Nowe obserwacje wskazują na możliwy los galaktyk Drogi Mlecznej i Andromedy
Chaotyczna mieszanina łączących się galaktyk spiralnych wskazuje na możliwy los galaktyk Drogi Mlecznej i Andromedy.
Galaktyka NGC 7727.
Źródło: International Gemini Observatory/NOIRLab/NSF/AURA
Teleskop Gemini South obserwuje skutki zderzenia galaktyk spiralnych, które miało miejsce miliard lat temu. W centrum tego chaotycznego zjawiska znajduje się spleciona i uwięziona para supermasywnych czarnych dziur – najbliższa Ziemi para, jaką dotychczas udało się zarejestrować.
Wirujące ramiona galaktyki spiralnej są jednym z najbardziej rozpoznawalnych elementów w kosmosie. Są to długie, rozległe pasma odchodzące od rdzenia centralnego, wypełnione pyłem, gazem i obszarami intensywnego tworzenia się nowych gwiazd.

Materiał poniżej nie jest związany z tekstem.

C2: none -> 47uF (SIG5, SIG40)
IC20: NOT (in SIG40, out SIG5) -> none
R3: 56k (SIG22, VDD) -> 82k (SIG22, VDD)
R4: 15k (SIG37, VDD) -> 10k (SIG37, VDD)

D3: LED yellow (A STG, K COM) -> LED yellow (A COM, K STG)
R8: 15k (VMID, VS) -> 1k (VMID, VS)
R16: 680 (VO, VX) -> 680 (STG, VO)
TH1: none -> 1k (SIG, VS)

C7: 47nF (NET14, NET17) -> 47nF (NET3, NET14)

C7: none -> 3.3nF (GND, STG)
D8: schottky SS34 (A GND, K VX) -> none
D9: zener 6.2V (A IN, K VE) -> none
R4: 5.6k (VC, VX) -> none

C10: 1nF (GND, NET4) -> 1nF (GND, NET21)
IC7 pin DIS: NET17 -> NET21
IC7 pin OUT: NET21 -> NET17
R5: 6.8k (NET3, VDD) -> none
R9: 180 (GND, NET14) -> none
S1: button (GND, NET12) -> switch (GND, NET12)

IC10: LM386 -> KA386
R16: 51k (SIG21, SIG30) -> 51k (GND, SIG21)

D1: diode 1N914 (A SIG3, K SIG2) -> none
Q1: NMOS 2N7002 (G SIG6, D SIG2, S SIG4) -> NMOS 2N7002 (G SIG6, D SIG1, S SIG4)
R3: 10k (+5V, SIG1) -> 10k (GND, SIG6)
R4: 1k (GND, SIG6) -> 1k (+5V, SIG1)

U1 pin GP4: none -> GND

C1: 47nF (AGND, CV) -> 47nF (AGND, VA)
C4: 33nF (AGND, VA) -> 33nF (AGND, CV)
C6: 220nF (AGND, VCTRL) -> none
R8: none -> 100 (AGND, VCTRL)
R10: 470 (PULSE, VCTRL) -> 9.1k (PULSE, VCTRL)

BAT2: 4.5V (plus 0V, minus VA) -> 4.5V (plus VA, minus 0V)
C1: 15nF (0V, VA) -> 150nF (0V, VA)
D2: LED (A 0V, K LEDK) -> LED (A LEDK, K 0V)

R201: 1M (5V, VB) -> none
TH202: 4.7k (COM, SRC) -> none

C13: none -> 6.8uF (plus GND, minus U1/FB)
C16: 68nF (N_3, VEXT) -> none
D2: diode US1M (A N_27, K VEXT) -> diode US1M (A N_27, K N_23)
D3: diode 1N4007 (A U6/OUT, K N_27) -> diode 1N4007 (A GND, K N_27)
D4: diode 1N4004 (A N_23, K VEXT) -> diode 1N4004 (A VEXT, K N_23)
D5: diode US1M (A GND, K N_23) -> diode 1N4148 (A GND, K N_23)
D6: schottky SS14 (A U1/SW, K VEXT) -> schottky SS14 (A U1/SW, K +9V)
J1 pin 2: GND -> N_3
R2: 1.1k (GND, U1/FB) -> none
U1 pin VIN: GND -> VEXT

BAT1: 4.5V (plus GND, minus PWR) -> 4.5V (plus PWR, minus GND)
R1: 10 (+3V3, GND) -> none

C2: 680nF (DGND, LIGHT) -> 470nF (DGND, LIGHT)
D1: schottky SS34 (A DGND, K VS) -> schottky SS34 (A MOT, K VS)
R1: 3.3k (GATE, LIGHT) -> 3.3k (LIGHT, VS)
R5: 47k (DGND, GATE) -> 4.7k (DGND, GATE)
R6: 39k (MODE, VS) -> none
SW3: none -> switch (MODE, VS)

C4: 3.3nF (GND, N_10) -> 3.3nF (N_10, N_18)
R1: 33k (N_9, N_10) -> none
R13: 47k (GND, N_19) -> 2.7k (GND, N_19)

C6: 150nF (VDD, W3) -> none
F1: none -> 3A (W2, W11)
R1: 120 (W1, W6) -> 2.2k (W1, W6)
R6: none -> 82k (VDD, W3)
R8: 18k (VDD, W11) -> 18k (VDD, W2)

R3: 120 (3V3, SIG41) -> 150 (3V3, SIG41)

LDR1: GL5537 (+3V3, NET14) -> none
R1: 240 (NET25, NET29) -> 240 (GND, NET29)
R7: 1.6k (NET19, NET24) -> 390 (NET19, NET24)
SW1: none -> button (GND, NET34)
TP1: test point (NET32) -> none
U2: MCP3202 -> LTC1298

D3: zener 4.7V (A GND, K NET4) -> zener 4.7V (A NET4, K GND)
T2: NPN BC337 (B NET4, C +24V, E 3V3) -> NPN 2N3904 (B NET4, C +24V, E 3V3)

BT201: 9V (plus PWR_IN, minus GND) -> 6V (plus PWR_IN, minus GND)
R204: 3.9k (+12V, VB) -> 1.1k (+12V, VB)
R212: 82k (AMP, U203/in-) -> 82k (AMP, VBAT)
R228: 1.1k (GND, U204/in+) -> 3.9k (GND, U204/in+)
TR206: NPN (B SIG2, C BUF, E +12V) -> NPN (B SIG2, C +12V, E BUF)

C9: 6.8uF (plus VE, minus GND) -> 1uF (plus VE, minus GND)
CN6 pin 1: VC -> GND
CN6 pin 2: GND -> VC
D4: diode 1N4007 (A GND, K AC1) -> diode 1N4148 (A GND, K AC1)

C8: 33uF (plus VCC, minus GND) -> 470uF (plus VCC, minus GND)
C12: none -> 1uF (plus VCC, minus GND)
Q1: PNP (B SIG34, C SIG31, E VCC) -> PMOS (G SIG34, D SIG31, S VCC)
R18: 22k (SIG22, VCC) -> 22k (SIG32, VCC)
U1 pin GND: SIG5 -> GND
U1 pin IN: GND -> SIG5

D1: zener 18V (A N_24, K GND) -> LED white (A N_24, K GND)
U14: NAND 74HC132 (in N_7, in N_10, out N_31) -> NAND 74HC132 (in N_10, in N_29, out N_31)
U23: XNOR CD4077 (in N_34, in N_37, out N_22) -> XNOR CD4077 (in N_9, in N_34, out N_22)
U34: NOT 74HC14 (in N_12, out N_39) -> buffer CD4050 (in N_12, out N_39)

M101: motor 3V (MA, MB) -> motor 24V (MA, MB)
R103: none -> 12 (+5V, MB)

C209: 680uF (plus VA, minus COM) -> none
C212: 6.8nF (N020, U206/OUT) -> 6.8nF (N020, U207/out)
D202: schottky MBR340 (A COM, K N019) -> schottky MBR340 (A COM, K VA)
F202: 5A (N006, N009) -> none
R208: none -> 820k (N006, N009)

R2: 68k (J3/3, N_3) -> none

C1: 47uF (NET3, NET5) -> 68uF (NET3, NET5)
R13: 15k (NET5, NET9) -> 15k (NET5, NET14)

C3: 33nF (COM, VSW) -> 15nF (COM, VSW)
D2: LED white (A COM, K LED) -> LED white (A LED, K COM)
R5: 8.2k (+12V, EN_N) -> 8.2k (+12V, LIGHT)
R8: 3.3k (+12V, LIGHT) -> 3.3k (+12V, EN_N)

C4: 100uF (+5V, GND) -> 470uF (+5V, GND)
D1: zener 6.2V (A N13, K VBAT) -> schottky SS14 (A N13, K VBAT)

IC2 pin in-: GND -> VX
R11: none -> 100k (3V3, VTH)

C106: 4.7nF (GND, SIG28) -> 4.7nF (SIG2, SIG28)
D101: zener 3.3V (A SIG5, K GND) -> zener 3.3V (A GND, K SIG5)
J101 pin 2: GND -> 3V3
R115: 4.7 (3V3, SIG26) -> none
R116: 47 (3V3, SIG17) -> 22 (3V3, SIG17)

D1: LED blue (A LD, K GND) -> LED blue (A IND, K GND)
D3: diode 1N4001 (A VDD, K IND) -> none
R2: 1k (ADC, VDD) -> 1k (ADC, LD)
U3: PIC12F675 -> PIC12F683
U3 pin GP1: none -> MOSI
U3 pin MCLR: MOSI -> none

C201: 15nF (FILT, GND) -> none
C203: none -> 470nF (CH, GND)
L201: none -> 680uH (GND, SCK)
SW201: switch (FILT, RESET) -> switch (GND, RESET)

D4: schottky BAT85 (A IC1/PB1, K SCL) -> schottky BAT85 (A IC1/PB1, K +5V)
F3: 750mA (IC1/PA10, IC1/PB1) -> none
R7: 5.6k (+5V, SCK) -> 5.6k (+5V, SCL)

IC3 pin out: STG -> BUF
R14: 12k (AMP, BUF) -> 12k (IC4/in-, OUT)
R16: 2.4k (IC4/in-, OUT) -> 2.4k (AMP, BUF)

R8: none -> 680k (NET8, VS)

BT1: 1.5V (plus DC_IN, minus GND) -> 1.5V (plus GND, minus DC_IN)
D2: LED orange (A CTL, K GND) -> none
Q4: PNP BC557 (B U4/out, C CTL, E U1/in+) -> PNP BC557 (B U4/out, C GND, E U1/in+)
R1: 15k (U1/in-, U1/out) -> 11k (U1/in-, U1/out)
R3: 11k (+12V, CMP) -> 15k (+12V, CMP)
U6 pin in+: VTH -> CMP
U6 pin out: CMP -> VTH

Jednak podczas połączenia z inną galaktyką, ta charakterystyczna struktura może ulec znaczącym przemianom, stając się znacznie bardziej dziwacznym i amorficznym kształtem. Te same rozległe ramiona, które wcześniej były uporządkowane, nagle zostają zakłócone w wyniku interakcji. Dwie supermasywne czarne dziury znajdujące się w jądrach galaktyk stają się splątane w pływowym tańcu, dodając jeszcze większego chaosu do tego procesu. Przykładem takiej transformacji jest galaktyka NGC 7727, która znajduje się w konstelacji Wodnika, około 90 milionów lat świetlnych od Drogi Mlecznej.
Astronomowie uwiecznili sugestywny obraz skutków tej fuzji za pomocą spektrografu Gemini Multi-Object Spectrograph (GMOS), który jest zamontowany na teleskopie Gemini South w Chile. Na obrazie widać rozległe, wirujące pasma międzygwiezdnego pyłu i gazu, które przypominają świeżo upieczoną watę cukrową. Te pasma owijają się wokół łączących się jąder galaktyk macierzystych. W wyniku tego procesu powstaje rozproszona mieszanka aktywnych obszarów intensywnego tworzenia się gwiazd oraz pasów osiadłego pyłu, które otaczają układ.
To, co przyciąga największą uwagę w przypadku NGC 7727, to bez wątpienia jej bliźniacze jądra galaktyczne. Każde z tych jąder zawiera supermasywną czarną dziurę, co zostało potwierdzone przez astronomów korzystających z Bardzo Dużego Teleskopu (VLT). Obecnie astronomowie przypuszczają, że ta galaktyka powstała jako para galaktyk spiralnych, które uwikłały się w niebiański taniec około miliarda lat temu. W wyniku tego procesu gwiazdy i mgławice rozsypały się i zostały ściągnięte z powrotem na łaskę grawitacyjnego przyciągania przez czarne dziury. Efektem tego są nieregularne i splątane węzły, które możemy obserwować.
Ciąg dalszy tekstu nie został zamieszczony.